The Taliban fought back, and are winning. And President Obama is returning to the policy of engagement. His administration has revived the fiction that there is a good Taliban and a bad Taliban, and in their desperation to end the war without seeming to be beaten, they are trying to include the Taliban in the farcical ‘democratic’ government that has been established under American auspices. It’s a weird concept: you win a war if you empower your enemy, pretending that he has been born again as your friend.

Now General McChrystal will try to persuade America’s allies at a London conference that the surge he is planning with 30,000 extra troops will lead to a negotiated settlement. But the Financial Times of January 25, 2010, reports that the general acknowledges his ‘growing skepticism about [winning?] the war’.

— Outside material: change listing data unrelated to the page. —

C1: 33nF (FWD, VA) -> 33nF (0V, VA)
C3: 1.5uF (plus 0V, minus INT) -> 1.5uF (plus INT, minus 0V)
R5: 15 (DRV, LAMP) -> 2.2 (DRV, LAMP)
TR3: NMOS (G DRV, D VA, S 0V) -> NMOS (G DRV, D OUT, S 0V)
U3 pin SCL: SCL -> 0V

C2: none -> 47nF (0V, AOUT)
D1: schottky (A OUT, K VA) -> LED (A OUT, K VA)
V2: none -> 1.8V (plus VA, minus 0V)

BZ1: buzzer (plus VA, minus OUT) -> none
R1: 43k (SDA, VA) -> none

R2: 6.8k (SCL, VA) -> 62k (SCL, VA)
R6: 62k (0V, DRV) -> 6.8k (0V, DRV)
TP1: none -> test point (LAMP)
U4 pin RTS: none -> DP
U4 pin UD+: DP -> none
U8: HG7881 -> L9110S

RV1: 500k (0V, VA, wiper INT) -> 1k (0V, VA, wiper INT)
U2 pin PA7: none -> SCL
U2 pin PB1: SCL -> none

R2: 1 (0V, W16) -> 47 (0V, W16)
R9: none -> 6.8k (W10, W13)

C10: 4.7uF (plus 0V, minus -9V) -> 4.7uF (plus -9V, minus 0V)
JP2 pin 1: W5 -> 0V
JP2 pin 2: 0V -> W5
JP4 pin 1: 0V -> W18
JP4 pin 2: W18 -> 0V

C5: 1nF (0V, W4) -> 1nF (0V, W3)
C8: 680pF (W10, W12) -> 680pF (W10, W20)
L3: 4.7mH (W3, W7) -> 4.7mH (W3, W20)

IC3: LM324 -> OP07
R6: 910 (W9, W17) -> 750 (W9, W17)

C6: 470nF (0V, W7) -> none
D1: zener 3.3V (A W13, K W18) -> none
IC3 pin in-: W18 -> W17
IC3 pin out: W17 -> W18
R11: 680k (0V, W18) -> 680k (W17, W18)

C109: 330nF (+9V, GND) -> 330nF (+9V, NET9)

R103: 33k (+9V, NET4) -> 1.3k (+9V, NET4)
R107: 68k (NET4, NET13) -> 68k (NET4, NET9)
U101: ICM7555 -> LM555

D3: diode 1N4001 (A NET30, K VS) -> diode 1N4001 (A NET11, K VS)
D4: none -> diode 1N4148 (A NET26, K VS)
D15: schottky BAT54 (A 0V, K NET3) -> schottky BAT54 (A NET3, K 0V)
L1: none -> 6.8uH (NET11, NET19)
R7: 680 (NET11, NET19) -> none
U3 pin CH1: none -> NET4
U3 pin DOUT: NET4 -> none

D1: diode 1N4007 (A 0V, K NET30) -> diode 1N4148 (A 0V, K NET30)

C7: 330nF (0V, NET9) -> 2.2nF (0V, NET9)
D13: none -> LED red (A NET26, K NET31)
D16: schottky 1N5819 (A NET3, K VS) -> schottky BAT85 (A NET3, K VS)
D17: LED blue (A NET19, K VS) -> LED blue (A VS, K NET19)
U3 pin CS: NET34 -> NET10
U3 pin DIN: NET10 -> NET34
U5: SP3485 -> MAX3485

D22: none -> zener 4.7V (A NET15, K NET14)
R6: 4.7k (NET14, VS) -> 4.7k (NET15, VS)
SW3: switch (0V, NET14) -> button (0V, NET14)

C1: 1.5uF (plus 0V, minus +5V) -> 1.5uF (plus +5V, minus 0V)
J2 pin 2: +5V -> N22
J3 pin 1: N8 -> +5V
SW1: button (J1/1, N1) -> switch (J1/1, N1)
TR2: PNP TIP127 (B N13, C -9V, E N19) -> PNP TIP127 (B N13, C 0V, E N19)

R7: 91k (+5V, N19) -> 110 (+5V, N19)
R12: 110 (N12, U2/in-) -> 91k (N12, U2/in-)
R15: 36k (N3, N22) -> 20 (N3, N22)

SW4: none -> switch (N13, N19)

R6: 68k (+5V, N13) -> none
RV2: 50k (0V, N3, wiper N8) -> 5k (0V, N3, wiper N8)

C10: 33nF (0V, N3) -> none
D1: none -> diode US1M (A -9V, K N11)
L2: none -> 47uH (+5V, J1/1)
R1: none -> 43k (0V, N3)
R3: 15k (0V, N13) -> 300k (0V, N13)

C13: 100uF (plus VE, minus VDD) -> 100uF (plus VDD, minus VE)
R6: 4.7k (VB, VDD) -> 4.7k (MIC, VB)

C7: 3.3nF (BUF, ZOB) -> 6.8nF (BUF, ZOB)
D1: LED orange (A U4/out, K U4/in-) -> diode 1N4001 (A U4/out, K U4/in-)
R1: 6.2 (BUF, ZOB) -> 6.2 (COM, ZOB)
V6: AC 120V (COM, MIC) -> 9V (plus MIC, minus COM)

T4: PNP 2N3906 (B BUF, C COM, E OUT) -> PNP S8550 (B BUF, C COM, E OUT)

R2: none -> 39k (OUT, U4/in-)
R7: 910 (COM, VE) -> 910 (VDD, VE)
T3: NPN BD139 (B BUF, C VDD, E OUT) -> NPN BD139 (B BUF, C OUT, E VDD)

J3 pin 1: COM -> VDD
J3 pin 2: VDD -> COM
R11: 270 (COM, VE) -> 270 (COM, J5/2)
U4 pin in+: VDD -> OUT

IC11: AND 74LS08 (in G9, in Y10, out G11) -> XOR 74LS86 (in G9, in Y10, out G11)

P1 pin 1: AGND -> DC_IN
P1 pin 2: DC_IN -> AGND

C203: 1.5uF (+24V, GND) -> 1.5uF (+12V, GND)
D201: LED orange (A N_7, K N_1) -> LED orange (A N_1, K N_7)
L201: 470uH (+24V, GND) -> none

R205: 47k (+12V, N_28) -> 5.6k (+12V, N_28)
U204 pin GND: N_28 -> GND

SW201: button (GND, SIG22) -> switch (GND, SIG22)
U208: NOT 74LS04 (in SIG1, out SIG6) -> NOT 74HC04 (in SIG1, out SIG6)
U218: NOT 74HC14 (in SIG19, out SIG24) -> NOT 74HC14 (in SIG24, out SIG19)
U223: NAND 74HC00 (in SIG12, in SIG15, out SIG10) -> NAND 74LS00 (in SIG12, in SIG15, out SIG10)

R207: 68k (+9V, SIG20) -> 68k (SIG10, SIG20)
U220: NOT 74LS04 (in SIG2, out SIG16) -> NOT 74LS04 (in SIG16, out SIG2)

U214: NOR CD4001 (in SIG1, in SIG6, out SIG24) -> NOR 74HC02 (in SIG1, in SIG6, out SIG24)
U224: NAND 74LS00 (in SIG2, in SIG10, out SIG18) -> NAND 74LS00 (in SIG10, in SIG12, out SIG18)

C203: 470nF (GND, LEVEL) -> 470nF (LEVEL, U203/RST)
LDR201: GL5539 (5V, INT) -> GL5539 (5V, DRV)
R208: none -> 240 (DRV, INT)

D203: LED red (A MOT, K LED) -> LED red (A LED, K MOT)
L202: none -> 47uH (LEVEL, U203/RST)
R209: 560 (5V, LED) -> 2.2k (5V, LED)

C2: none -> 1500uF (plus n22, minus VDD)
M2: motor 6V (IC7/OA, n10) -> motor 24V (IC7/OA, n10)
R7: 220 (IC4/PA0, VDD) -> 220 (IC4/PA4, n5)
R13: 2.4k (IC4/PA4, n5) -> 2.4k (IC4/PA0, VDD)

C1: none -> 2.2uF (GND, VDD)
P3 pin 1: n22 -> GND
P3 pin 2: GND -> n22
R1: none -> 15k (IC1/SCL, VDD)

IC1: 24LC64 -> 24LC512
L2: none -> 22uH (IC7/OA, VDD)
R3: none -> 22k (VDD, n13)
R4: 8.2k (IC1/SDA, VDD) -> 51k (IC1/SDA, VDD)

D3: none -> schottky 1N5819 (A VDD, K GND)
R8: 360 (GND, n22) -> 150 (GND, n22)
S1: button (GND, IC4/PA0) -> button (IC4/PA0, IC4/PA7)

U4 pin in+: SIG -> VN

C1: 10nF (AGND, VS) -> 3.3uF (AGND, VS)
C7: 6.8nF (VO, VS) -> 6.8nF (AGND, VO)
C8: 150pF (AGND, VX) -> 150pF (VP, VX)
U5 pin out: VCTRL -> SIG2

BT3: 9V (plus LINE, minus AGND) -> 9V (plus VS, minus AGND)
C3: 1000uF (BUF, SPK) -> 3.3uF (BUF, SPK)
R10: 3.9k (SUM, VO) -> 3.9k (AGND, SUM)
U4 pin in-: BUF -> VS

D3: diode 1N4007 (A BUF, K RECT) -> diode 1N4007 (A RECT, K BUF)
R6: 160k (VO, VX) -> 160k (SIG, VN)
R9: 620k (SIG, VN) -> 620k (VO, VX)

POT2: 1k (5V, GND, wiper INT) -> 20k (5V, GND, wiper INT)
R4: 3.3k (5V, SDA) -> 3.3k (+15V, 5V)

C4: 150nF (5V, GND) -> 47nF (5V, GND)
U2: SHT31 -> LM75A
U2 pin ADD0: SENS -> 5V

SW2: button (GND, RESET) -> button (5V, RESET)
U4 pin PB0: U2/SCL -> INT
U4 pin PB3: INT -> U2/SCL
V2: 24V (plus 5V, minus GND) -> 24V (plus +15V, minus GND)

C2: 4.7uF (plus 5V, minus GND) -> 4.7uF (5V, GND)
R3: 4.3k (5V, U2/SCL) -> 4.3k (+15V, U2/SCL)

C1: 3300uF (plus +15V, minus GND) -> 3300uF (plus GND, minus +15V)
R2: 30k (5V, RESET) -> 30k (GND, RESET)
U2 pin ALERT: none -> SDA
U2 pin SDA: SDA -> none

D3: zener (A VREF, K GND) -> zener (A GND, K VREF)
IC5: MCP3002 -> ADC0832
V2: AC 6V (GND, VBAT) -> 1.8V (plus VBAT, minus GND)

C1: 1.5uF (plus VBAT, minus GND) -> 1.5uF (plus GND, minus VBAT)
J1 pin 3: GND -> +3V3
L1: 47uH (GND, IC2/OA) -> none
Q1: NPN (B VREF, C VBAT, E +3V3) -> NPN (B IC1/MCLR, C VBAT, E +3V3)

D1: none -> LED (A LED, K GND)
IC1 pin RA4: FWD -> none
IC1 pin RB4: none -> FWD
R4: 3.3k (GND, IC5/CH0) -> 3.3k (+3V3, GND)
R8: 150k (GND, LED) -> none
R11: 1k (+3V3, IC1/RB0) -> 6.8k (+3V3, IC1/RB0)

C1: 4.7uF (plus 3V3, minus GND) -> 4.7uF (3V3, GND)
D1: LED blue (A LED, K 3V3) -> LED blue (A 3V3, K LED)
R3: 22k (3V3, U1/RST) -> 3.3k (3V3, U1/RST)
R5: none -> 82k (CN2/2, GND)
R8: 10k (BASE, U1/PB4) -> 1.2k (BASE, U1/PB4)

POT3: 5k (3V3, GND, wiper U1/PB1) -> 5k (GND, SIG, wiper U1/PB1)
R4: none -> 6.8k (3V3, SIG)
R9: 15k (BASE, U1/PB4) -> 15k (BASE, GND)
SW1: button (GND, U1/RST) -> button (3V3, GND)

This seems to be the best he is hoping for: ‘By using the reinforcements to create an arc of secure territory stretching from the Taliban’s southern heartlands to Kabul, Gen McChrystal aims to weaken the insurgency to the point where its leaders would accept some form of settlement with Afghanistan’s government. … But the general warned that violence would rise as insurgents stepped up bombings to try to undermine his strategy.’

The allies he needs to persuade at the conference ‘suffered a 70% rise in casualties last year ‘ and they doubt the credibility of the Afghan government. No wonder there is not much vigorous, confident hope to be detected in the general’s expectations of his allies’ response or in his own strategy if the FT report is to be trusted. It conveys deeply dispiriting indications of McChrystal’s state of mind. The one thing it claims that he and the Taliban agree on is that ‘110,000 foreign troops should go home’. The Afghan government, it says, has ‘little incentive to alter the status quo while atop a lucrative war economy’. And ‘with Barack Obama planning to start withdrawing US troops in mid-2011, the Taliban may believe it has far more resolve than the west’ – meaning, presumably, that it has only to wait and the whole country will be back in its bloodstained hands again.

McChrystal bears the responsibility of saving Obama’s face, which unfortunately is also America’s face. For this desperate if not entirely ignoble purpose the lives of brave soldiers in the magnificent fighting forces of the United States are now being hazarded.

Meanwhile bin Laden apparently lives and al-Qaeda grows, and they continue to plot death and destruction. It seems that diplomacy is not after all the most effective means of stopping them.